Reborn hadn't died with them, and hadn't died for years after. Tsuna didn't know this, and seeing the Raven there, with his guardians caused him more pain as his imagination supplied the sickening hiss of 'Reborn is dead too, and you couldn't save him'. Tears welled and Tsuna collapsed again, waiting for the torment to settle.

"Your soul is so scarred, young man." An indescribable voice boomed, one of no accent but soft authority. "Why do you inflict yourself with so much pain, when your torture is done?
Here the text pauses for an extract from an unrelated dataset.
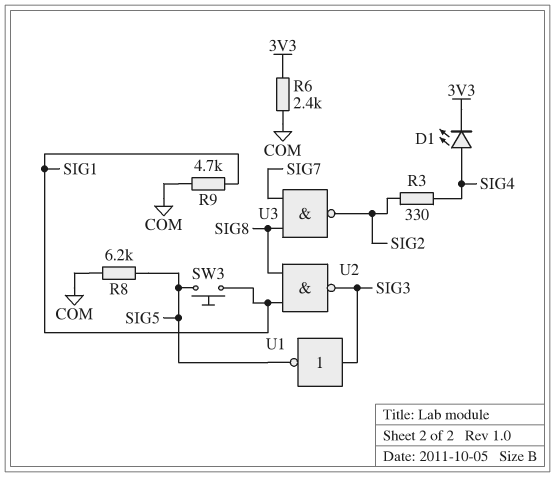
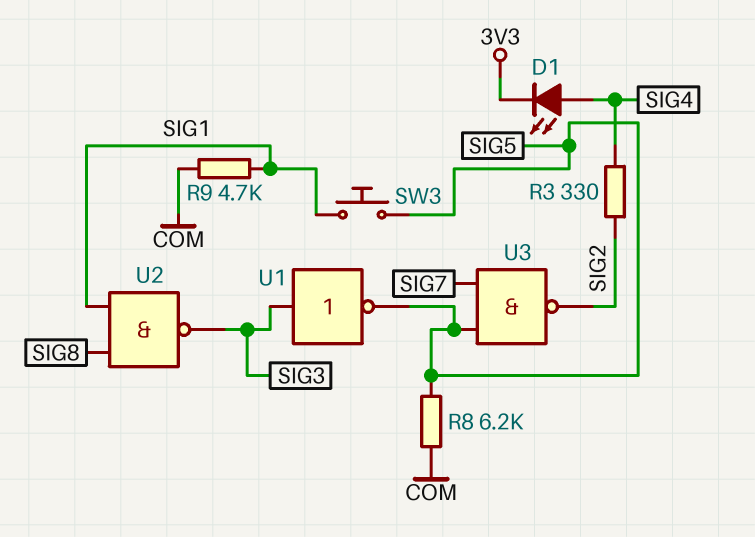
R6: 2.4k (3V3, COM) -> none
U3: NAND (in SIG7, in SIG8, out SIG2) -> NAND (in SIG5, in SIG7, out SIG2)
Was never earned in the first place?"

Tsuna turned his head slowly, and the King sighed at the shattered confusion in those eyes that never stopped burning orange, even after so many millennia.

"Do you not remember soul?" The king's form was still hidden, and soft, intelligent green was begging for recognition. "Do you not remember, begging me for more punishment to save that black soul there?" He was pointing to Reborn, who was still hiding his face, but had been drawn closer to his ex-boss.

It appeared that none of Tsuna's guardians could see his interaction with the king, and looking now, Tsuna saw how flow time seemed to flow outside of this interaction.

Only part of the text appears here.